Gadzooks! TX Poppet just confessed that wanted to be a priest when she was little! I swear--you Bloggers keep amazing me! I do feel glad that none of you made it to Blogher this year, I'd have felt totally bummed not getting to meet you in person. And now I totally understand why Bossy went on a road trip.
What's new? I got up too early with Mr. G and made my first batch of raspberry jam. I feel ridiculously proud--the bright red jars lined up on my countertop have me calculating the savings if I made all my own jam!

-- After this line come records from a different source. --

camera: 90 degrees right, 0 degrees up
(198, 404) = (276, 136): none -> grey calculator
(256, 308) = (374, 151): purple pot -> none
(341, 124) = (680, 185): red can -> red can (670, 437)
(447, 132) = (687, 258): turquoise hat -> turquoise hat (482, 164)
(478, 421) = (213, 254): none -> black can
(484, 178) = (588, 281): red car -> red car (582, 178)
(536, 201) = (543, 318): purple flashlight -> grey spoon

While jamming in my kitchen, I wondered about Minnesota Matron's upcoming block party and Scarlett's play. And Sarah O's daughter home from surgery. And Pretty Shiny's move, Suburban Correpsondent's book giveaway and fridge, and Fannie Mae and her sister and the house woes she's having. It occurred to me that like my mother and grandmothers, I have little dramas occupying my mind--theirs came from soap operas and neighborhoods. Mine are from the Blogosphere and real (unlike the soap operas). But I also cannot affect them--by watching a child for a few hours or making a casserole like one would with a neighbor because these people live far away. Perhaps it's just enough to know other people are thinking/praying/hoping for you. I certainly think so.

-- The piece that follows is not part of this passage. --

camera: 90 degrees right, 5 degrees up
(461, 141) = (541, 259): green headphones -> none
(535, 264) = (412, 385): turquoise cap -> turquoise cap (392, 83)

In Bad Mommy News (or Good Mommy?), I have told a whopper to my Disney Channel/Nickelodean-Addicted children. I've set the Closed-Caption on the TV and now there's a big black box in the center of the picture. Ha! "Oh no! The TV isn't working!" Now they have to DO things and actually PLAY instead of zoning out in front of the tube. After telling my whopper my living room looks like this:
That, friends, is the old Fisher-Price Imaginext line before they went and babyfied it a few years ago. Imaginative battle castles, fortresses, enclaves and dungeons populated with wizards, knights, kings and trolls abound in my living room. Take that, Zach and Cody, Hannah Montana and I, Carly! My children's creativity is unleashed in all of it's glory and I don't think that TV set will get fixed anytime soon. Now instead of begging for the latest thing they've seen in a commercial, Team Testosterone is busy rediscovering the toys they own. I'm thinking that Closed-Captioning feature is the best thing since sliced bread with homemade raspberry jam!